On appeal, this court reversed. See United States v. Davis, 458 F.3d 491 (6th Cir.2006). We held that Davis’s age at the time of sentencing (70) and the gap in time between the crimes and his sentencing hearing (14 years) did not justify such a substantial variance — from 30-37 months to one day. See id. at 500. The Supreme Court granted Davis’s certiorari petition, vacated our decision and remanded the case for reconsideration in light of Gall v. United States, — U.S. —, 128 S.Ct. 586, 169 L.Ed.2d 445 (2007). See Davis v. United States, — U.S. —, 128 S.Ct. 856, 169 L.Ed.2d 708 (2008).

II.

In United States v. Grossman, 513 F.3d 592 (6th Cir.2008), we explained Gall’s impact on appellate review of district court variances:

While Gall permits appellate courts, “[i]n reviewing the reasonableness of a sentence outside the Guidelines range,” to continue to “take the degree of variance into account and consider the extent of a deviation from the Guidelines,” it offers two important qualifications. 128 S.Ct. at 594-95. It “reject[s] ... an appellate rule that requires ‘extraordinary circumstances to justify a sentence outside the Guidelines range.” Id. And it “reject[s] the use of a rigid mathematical formula that uses the percentage of a departure as the standard for determining the strength of the justifications required for a specific sentence.” Id.
At the same time that Gall bars a “rigid mathematical formula” for reviewing outside-guidelines sentences, it permits district and appellate courts to require some correlation between the extent of a variance and the justification for it. Id. In describing the duty of a sentencing judge, the Court says: “If he decides that an outside-Guidelines sentence is warranted, he must consider the extent of the deviation and ensure that the justification is sufficiently compelling to support the degree of the variance. We find it uncontroversial that a major departure should be supported by a more significant justification than a minor one.” Id. at 597. In describing the duty of an appellate court, the Court says: “It may consider the extent of the deviation, but must give due deference to the district court’s decision that the § 3553(a) factors, on a whole, justify the extent of the variance.” Id.
Perhaps most importantly, Gall shows that the sentencing process involves an exercise in judgment, not a mathematical proof. As a result, appellate courts must “give due deference to the district court’s decision that the § 3553(a) factors, on a whole, justify the extent of the variance,” id, and due deference to the sentencing judge’s on-the-scene assessment of the competing considerations, id. at 597-98 — which is to say, not just abuse-of-discretion review to the reasonableness of a sentence but abuse-of-discretion review to the district court’s determination that there is a legitimate correlation between the size of the variance and the reasons given for it, see id. at 591.

Id. at 596.

Gauged by these requirements, Davis’s case is not an easy one. If we focus on the individualized-sentencing side of the equation — deference to the district court judge and his “on-the-scene assessment” of the § 3553(a) factors — the case looks like an affirmance. If we focus on “the extent of the deviation and ensure that the justification is sufficiently compelling to support the degree of the variance,” Gall, 128 S.Ct. at 597, the case gets harder. Even after Gall, appellate courts still have some role to play, even if it is a modest one, in ensuring that there is some consistency between and among district-court sentencing practices, see Booker, 543 U.S. at 263, 125 S.Ct. 738 (noting that appellate review permits “sentencing differences” to be “iron[ed] out”), and in ensuring that variances turn on legitimate sentencing considerations, see United States v. Bailey, 488 F.3d 363, 368 (6th Cir.2007) (“A sentence may be substantively unreasonable where the district court bases the sentence on impermissible factors ....”) (internal quotation marks and alterations omitted); United States v. Hunt, 521 F.3d 636, 649-50 (6th Cir.2008).

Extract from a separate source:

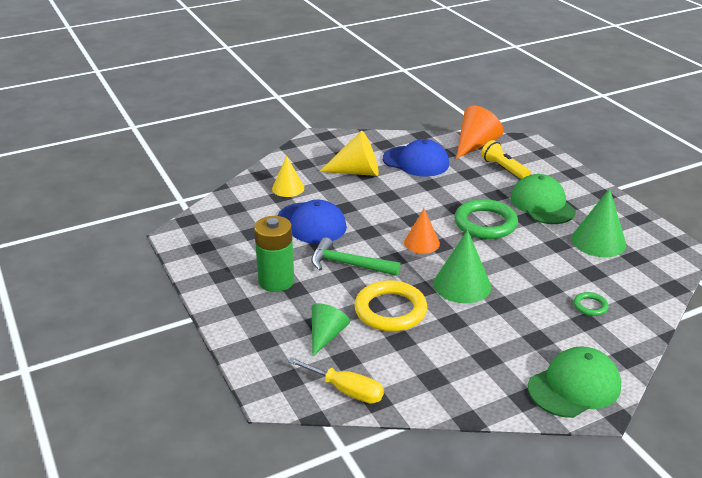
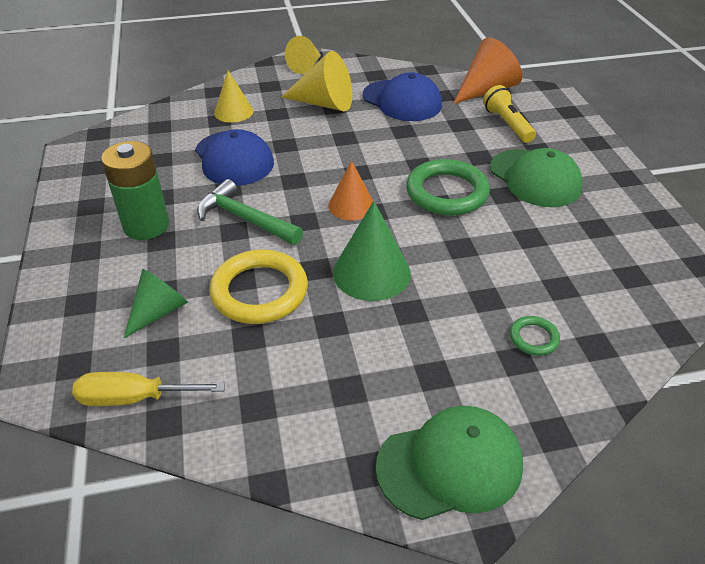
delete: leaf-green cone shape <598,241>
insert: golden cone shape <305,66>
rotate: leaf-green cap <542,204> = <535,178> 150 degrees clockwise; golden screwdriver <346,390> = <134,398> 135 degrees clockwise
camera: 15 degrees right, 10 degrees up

The district court discussed several relevant factors in imposing Davis’s sentence, including the reality that Davis’s crime was non-violent, that he had committed no further criminal activity since his offense and that he was bankrupt and unemployed and therefore unlikely to commit another white-collar crime. Two other factors that featured prominently in the district court’s sentencing, however, merit further consideration: the 14-year gap between Davis’s crimes and his second sentencing hearing and Davis’s age (70) at the time of sentencing. The first of these two reasons represents an inappropriate sentencing factor on this record, and the second reason in conjunction with the other circumstances of Davis’s case may well support a variance, though we leave it to the district court to decide in the first instance how great any variance should be.

Section 3553(a) does not list the amount of time that passed between the date of a defendant’s crime(s) and his sentencing as a basis for lowering or raising a sentence. And it is not a criterion that naturally lends itself to deciding how long a sentence should be. If a lengthy delay between crime and punishment warrants a shorter prison term, as happened here, then it would seem to follow that a brief delay warrants a longer prison term. Yet no one suggests — indeed, we doubt anyone ever has suggested — that a district court may impose a longer sentence on this basis. The underlying prosecution in this case, moreover, occurred within the statute-of-limitations period. And Davis has not raised any speedy-trial objections to the prosecution. Nor, at any rate, is it invariably clear whether a legal delay in prosecuting or sentencing helps or hurts an individual. What criminal suspect wants the government (and grand jury) to pull the indictment trigger too quickly? And how often do elderly criminal defendants such as Davis seek expedited sentencing?

But to the extent such a delay might legitimately bear on a trial court’s exercise of sentencing discretion, a point we need not decide, reliance on this factor at a minimum should require some evidence that the government bears unjustified responsibility for the delay and that the defendant suffered from the delay. As the district court itself noted in issuing this sentence, however, any delays in indicting and prosecuting Davis flowed from “very practical reasons,” not “any malicious motive” on the part of the government. JA 410.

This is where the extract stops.